— What you should do —
Copy out the data exactly, leaving the pictures behind.

────────────────────

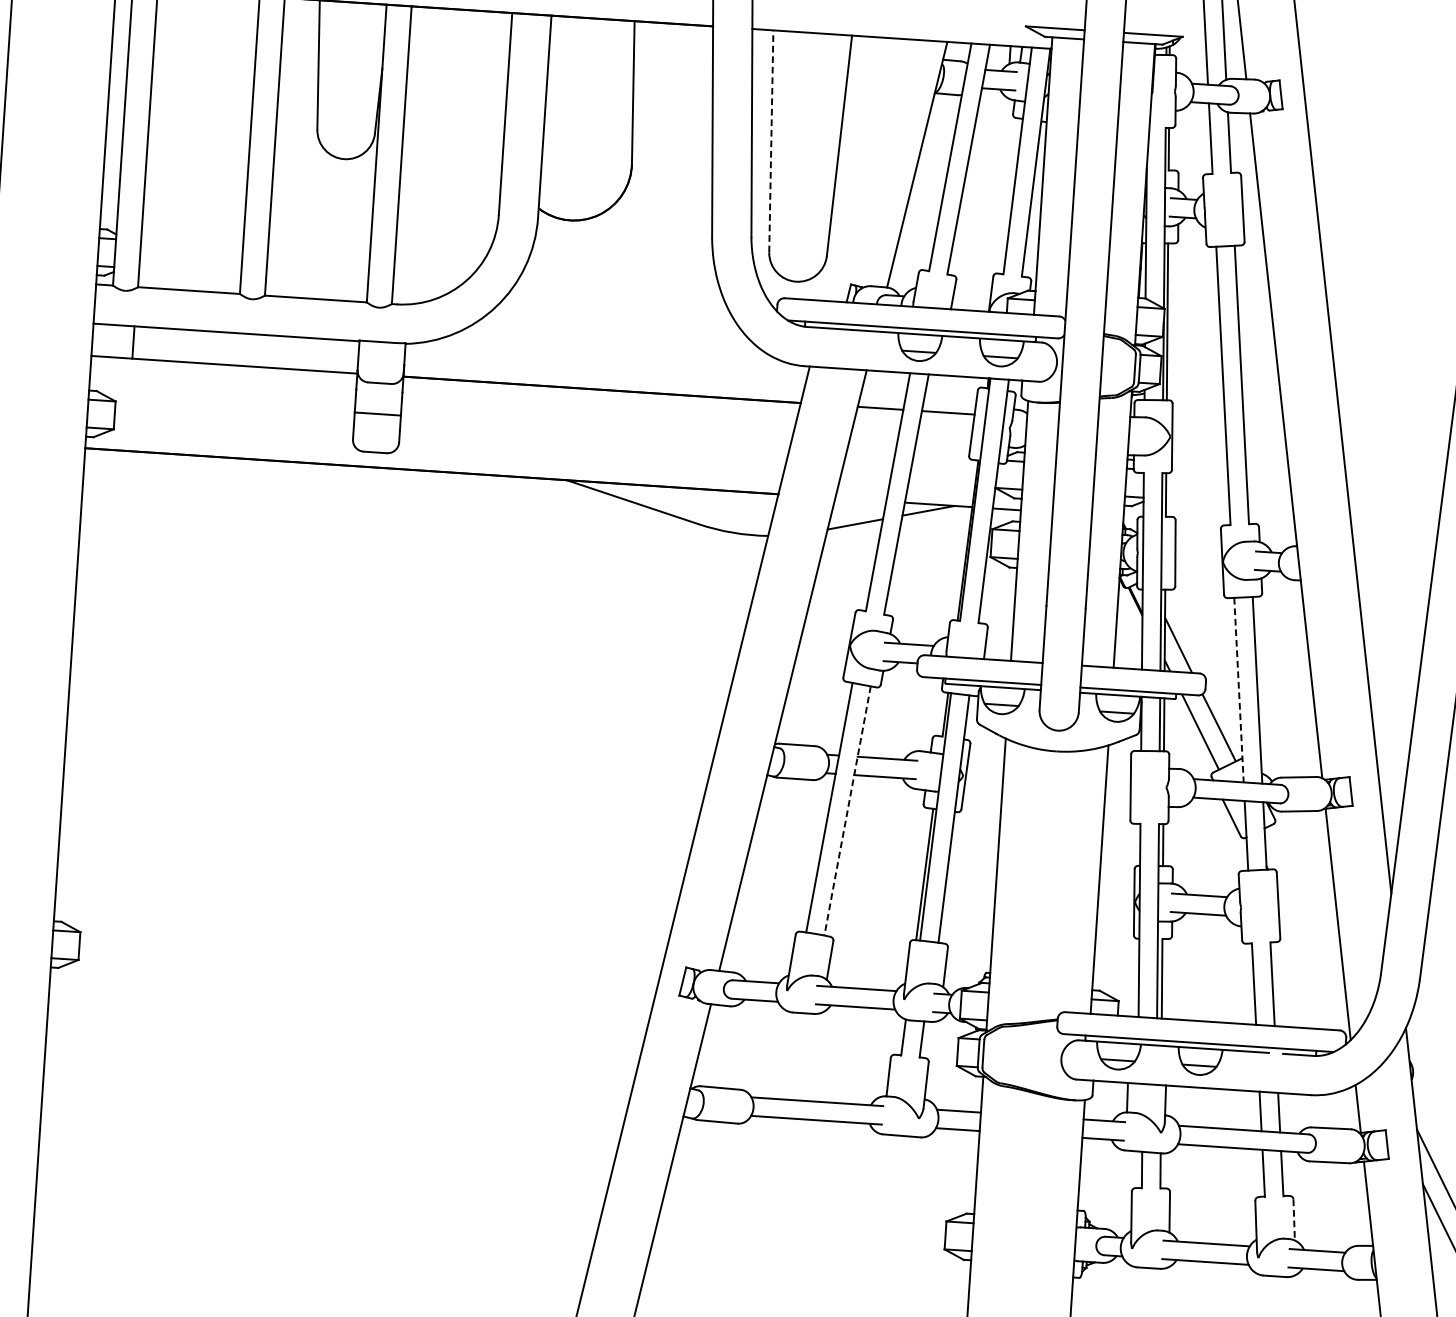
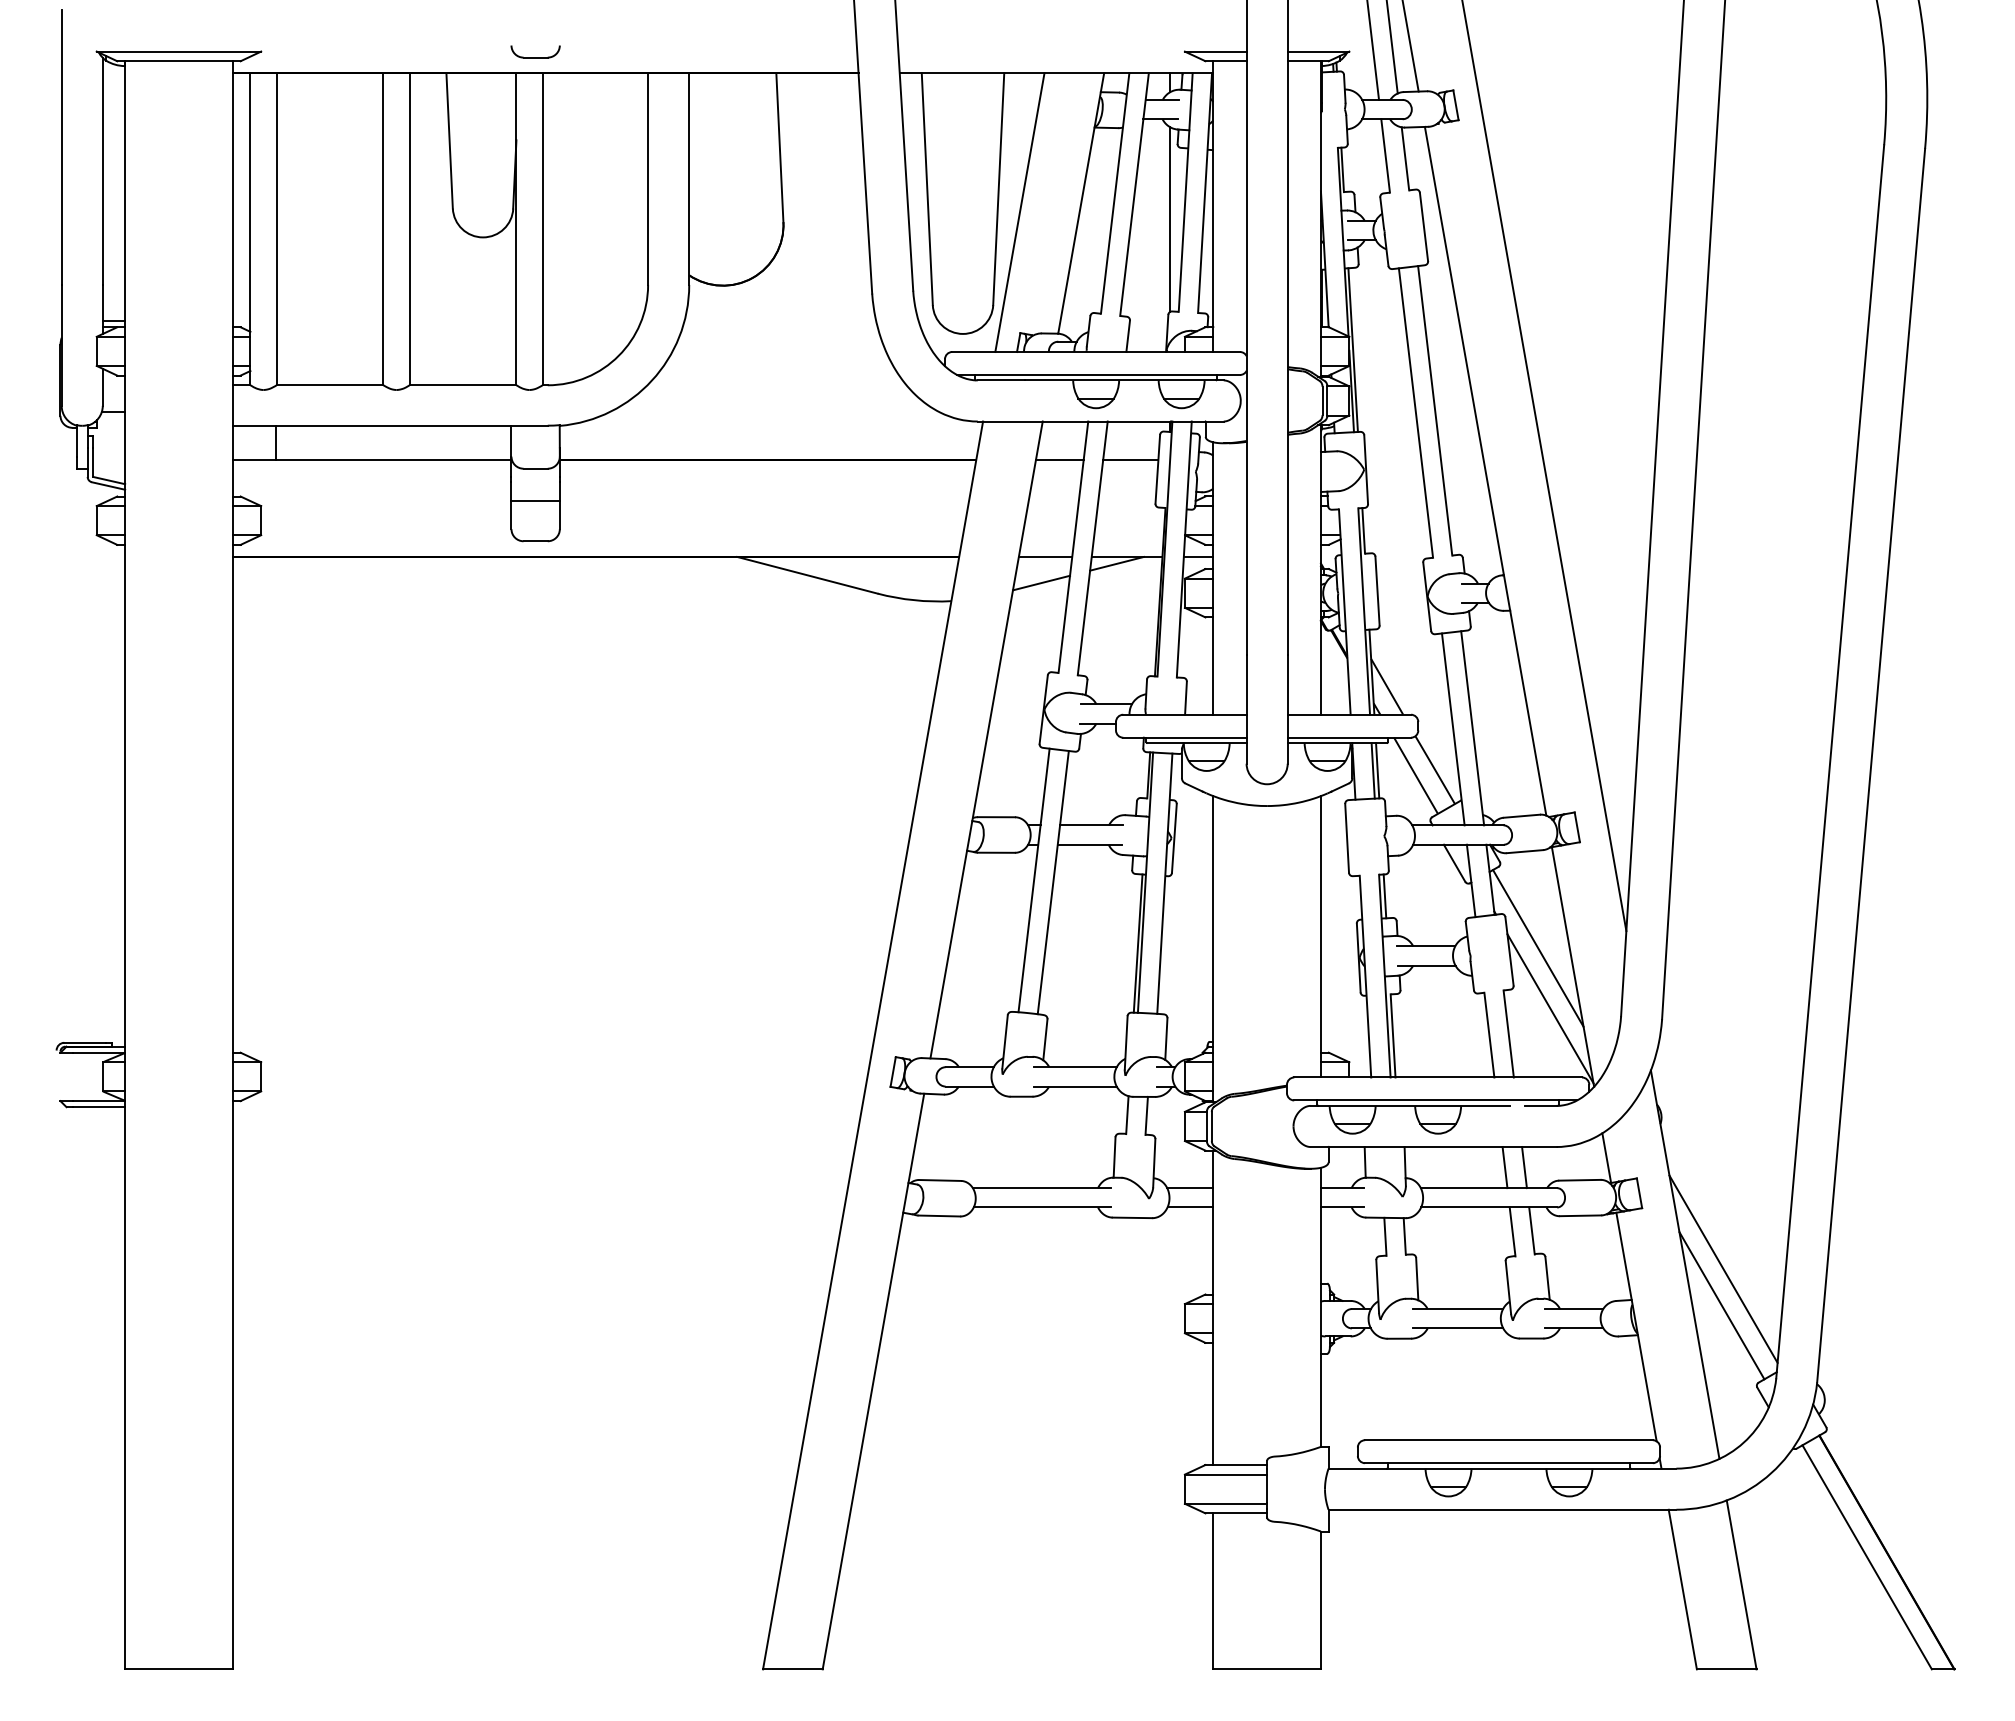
line: (771, 140) -> (927, 188), dashed -> solid
line: (857, 169) -> (1019, 212), added
line: (1001, 185) -> (1170, 219), added
line: (860, 499) -> (1045, 556), added
line: (1239, 690) -> (1453, 729), dashed -> solid
line: (847, 810) -> (1053, 882), dashed -> solid
line: (1306, 904) -> (1538, 948), added
line: (1314, 962) -> (1550, 1008), added
line: (1294, 1220) -> (1547, 1278), dashed -> solid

────────────────────

— Solution —
line: (771, 140) -> (927, 188), dashed -> solid
line: (857, 169) -> (1019, 212), added
line: (1001, 185) -> (1170, 219), added
line: (860, 499) -> (1045, 556), added
line: (1239, 690) -> (1453, 729), dashed -> solid
line: (847, 810) -> (1053, 882), dashed -> solid
line: (1306, 904) -> (1538, 948), added
line: (1314, 962) -> (1550, 1008), added
line: (1294, 1220) -> (1547, 1278), dashed -> solid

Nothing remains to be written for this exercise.